In honor of President’s Day this week, I searched out information on presidential visits to Cape Girardeau throughout the years, and was surprised to see how many sitting Presidents (3!) have made stops in our river city.
President William Howard Taft was the first sitting President to visit Cape Girardeau, and he arrived via steamboat on the riverfront on October 26, 1909. The President visited along with Vice President James S. Sherman, 177 members of Congress, governors and many other dignitaries who were traveling down the Mississippi to publicize the effort to develop the river’s shipping channel. Over 25,000 people gathered to hear President Taft speak on the steps of the then-new Academic Hall. President Taft’s visit is memorialized on our floodwall in a panel of the Mississippi River Tales Mural.
(Even though he didn’t make an official visit, I discovered that President Theodore Roosevelt passed Cape Girardeau at 3 in the morning on a river trip to Cairo, Illinois, a few years before Taft made his grand entrance. Apparently a number of Cape Girardeau locals weren’t happy that he floated right by, which in part spurred Taft’s visit in 1909 to be such an elaborate affair.)
President Ronald Reagan flew into Cape Girardeau on Air Force One on September 14th, 1988. He spoke at a Republican Rally held at the Show Me Center, and remarked that: “What more can we say than that the parents of a child born today can look forward to the 21st century with hope and optimism that their child will know the brightest future the world has ever seen.”
Cape Girardeau’s next Presidential visit came when President Bill Clinton made a stop during a two-day bus tour of Missouri, Illinois, Kentucky and Tennessee during his campaign run on August 31st, 1996. President Clinton spoke to a crowd of thousands at Capaha Park about what his second term agenda would comprise.

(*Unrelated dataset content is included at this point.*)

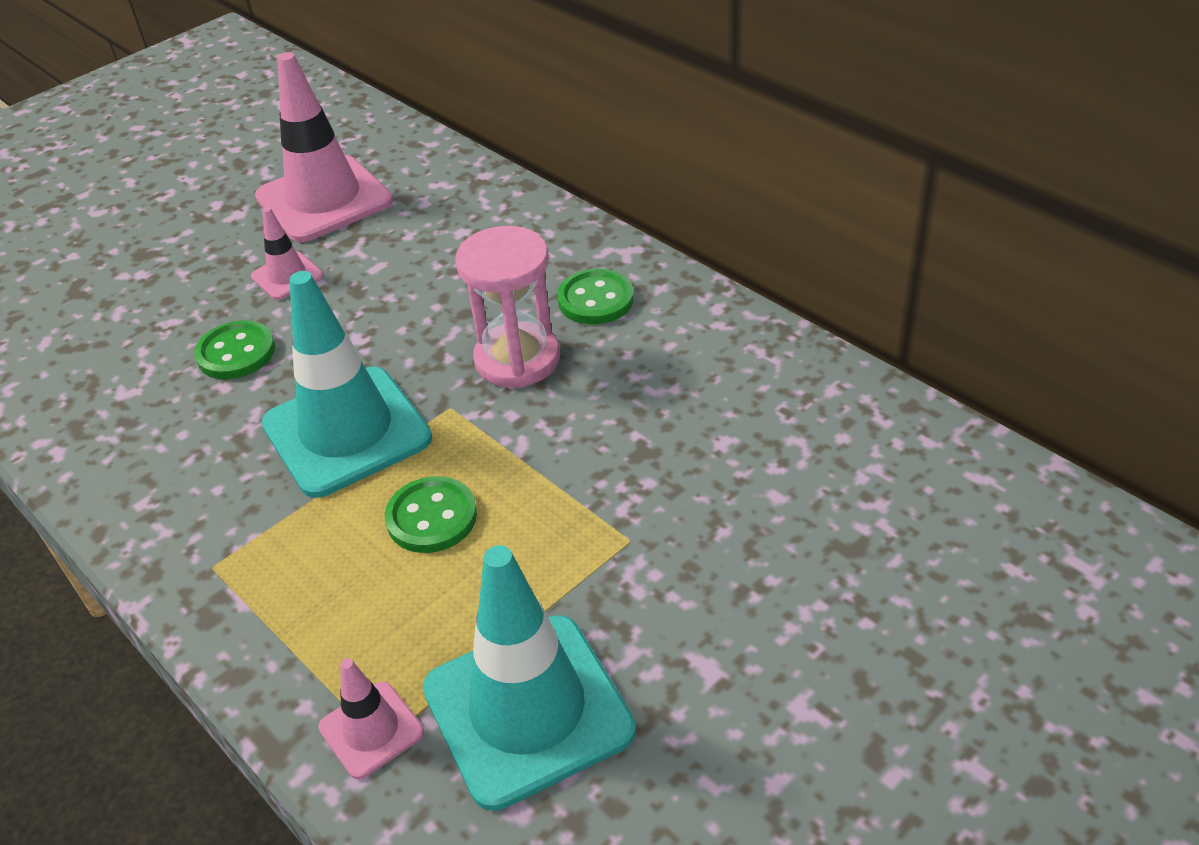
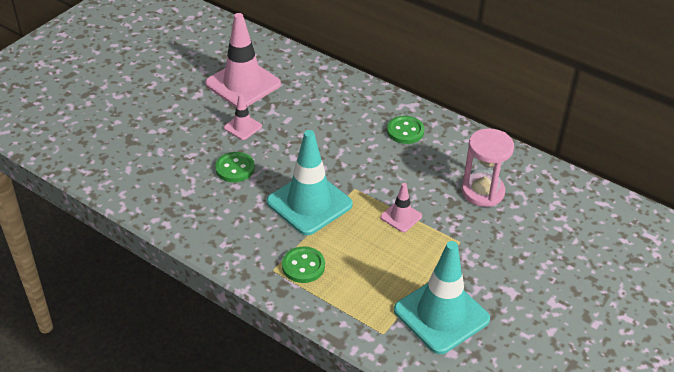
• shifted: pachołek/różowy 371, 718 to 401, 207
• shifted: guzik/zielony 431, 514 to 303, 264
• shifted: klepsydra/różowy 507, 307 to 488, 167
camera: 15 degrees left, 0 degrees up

Though not sitting presidents at the time of their stay, Cape Girardeau has been visited by many who have played a part in the presidency down the line. Richard Nixon visited Cape Girardeau prior to his presidency in 1952, and Senator Robert Kennedy also made a stop here during his presidential campaign in 1968. George H. W. Bush was here while he served as Vice President and Sarah Palin spoke at the Show Me Center in 2008 while campaigning. President Obama added Cape Girardeau to his campaign travels in 2008 with a stop at a local factory for a town hall meeting.
Who knew….you can walk in the footsteps of three sitting presidents and several presidential hopefuls in Cape Girardeau, Missouri!
I used a variety of sources for this blog post, including online resources from the Southeast Missourian, the Chicago Tribune and the Los Angeles Times.